Hayler was laid down on 20 October 1980 by Ingalls Shipbuilding, in Pascagoula, Miss.; launched on 2 March 1982; and commissioned on 5 March 1983.
Hayler was decommissioned 25 August 2003 at Norfolk Naval Shipyard, Portsmouth, Va. She was stricken from the Naval Vessel Register on 6 April 2004 and sunk as a target on 13 November 2004, during the 2004 Sink Exercise.
Hayler's crest is representative of Vice Admiral Hayler's inspiring leadership, his dedication to his country, his proficiency as a naval officer, and of the history and traditions of the naval service.

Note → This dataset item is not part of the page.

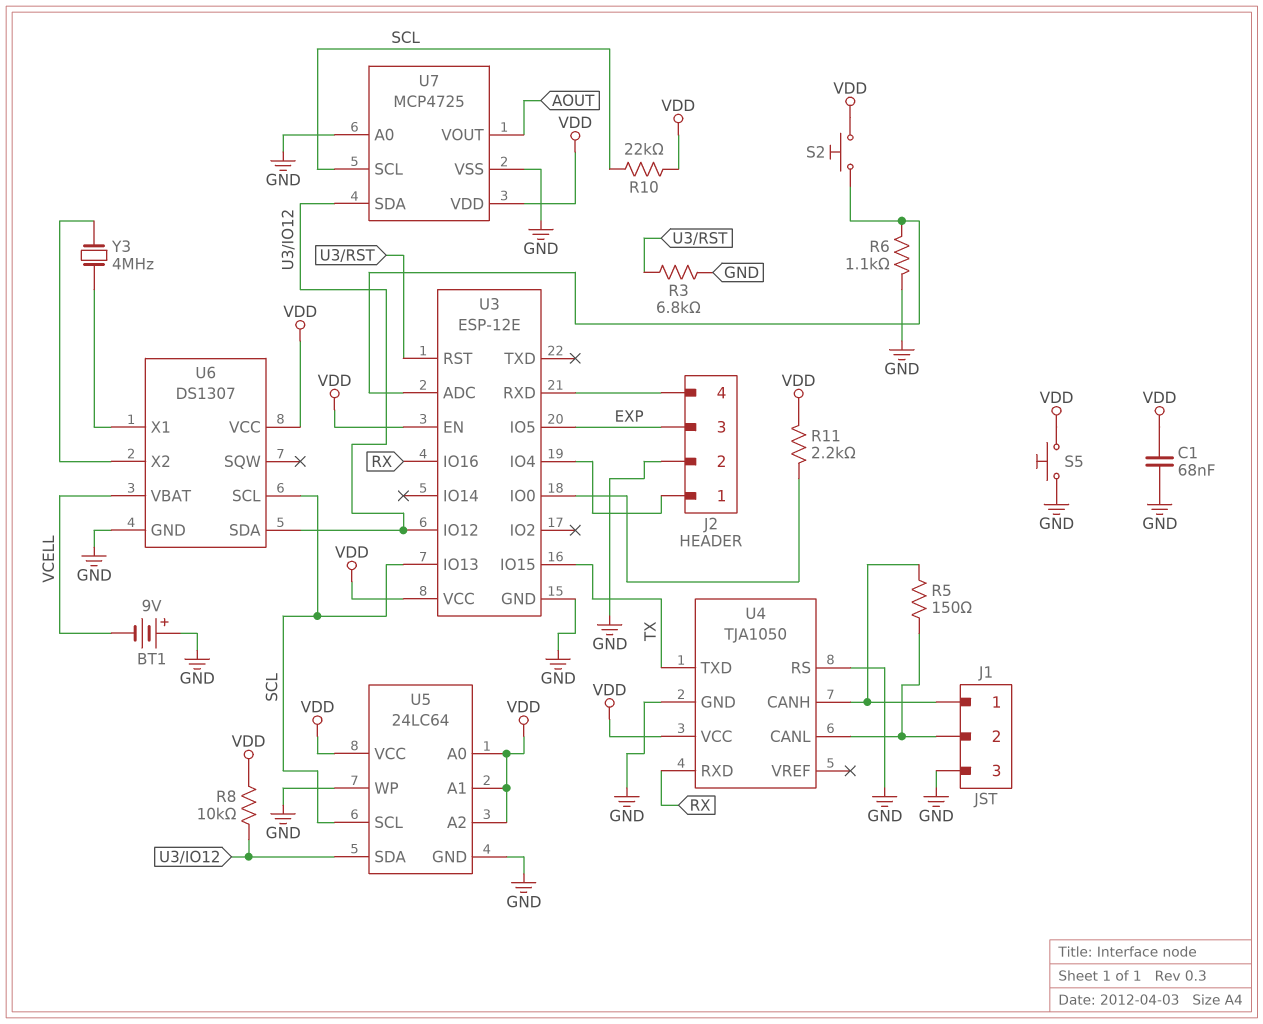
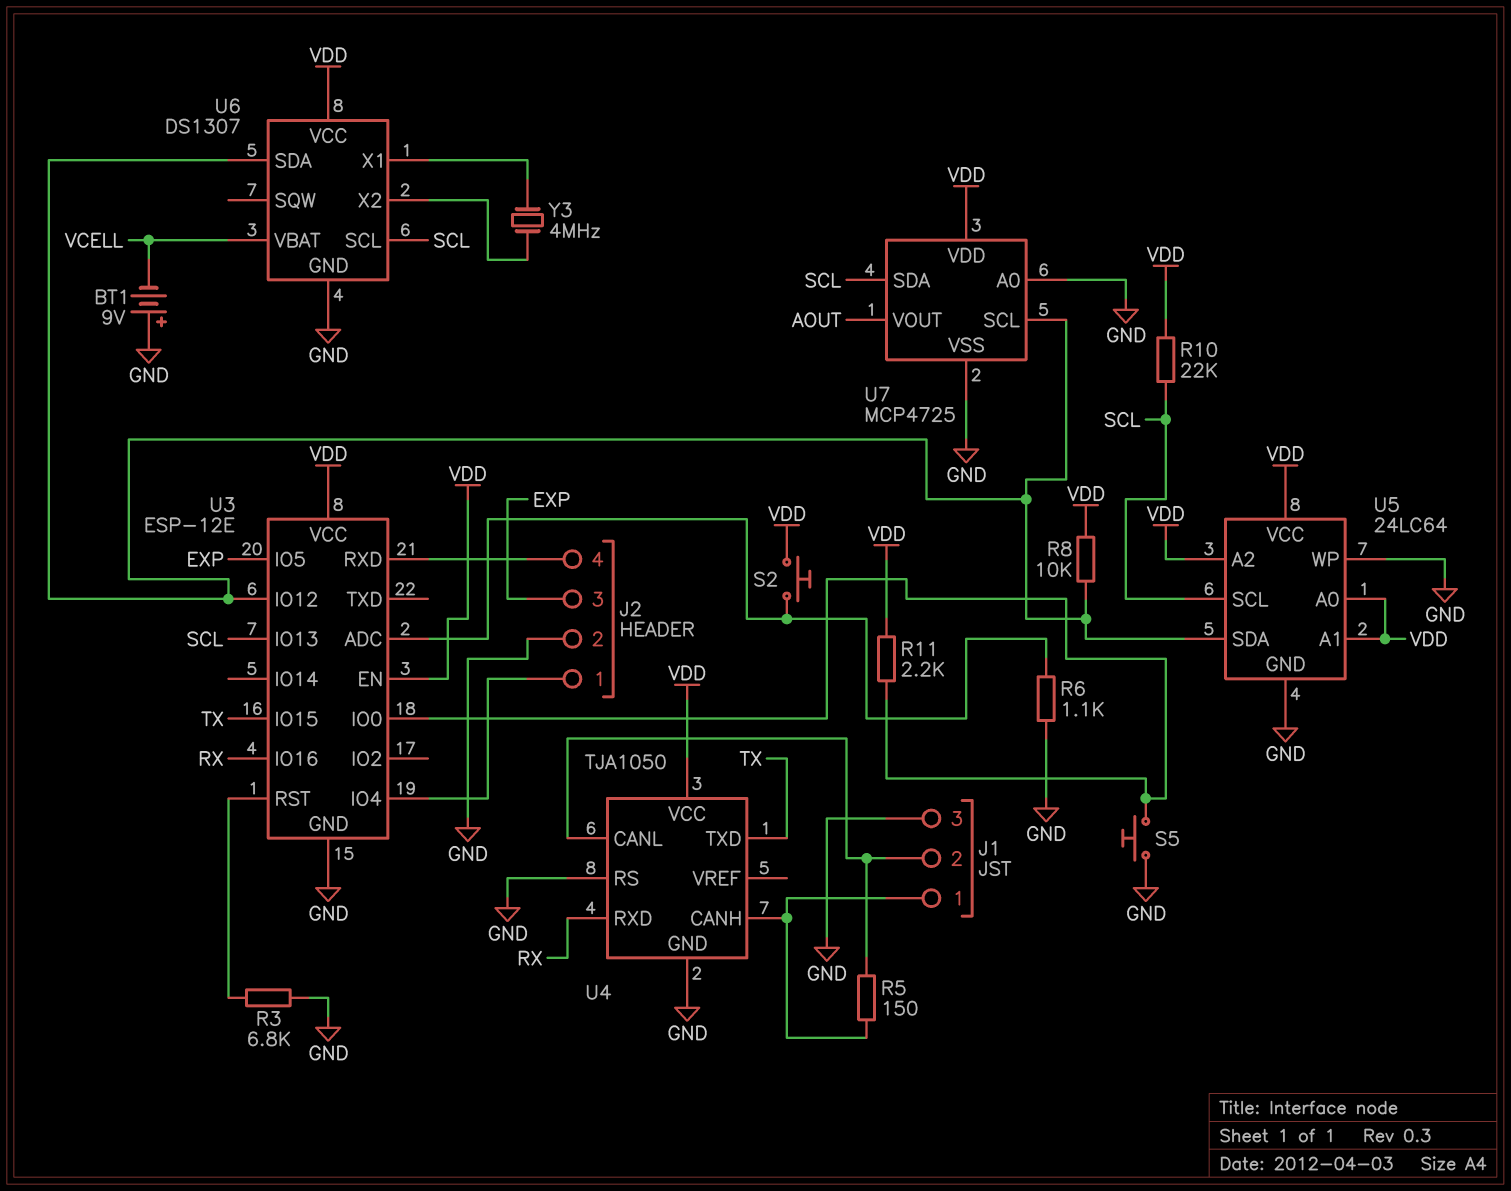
C1: 68nF (GND, VDD) -> none
S5: button (GND, VDD) -> button (GND, U3/IO0)
U7 pin SCL: SCL -> U3/IO12
U7 pin SDA: U3/IO12 -> SCL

The gold stars on the blue background in the upper area of the shield symbolize the many Pacific Island Campaigns Admiral Hayler participated in as a Commanding Officer, and as a Commander of a cruiser division during World War II. The stars also represent the numerous awards he received, some repeated two and three times. The chevron is a symbol of strength and support, and the blue crosses represent the Admirals's three Navy Crosses, an award for valour exceeded only by the Medal of Honor.
The crossed red battle axes are a symbol of strength and resourcefulness under fire, and represent Admiral Hayler's wartime service. The two stars they bear are in recognition of the Silver and Bronze Stars awarded to Admiral Hayler for valour. The bomb represents naval firepower, gunfire support and anti-aircraft fire, and symbolizes the contributions of Admiral Hayler to the development of naval ordnance at the outbreak of World War II.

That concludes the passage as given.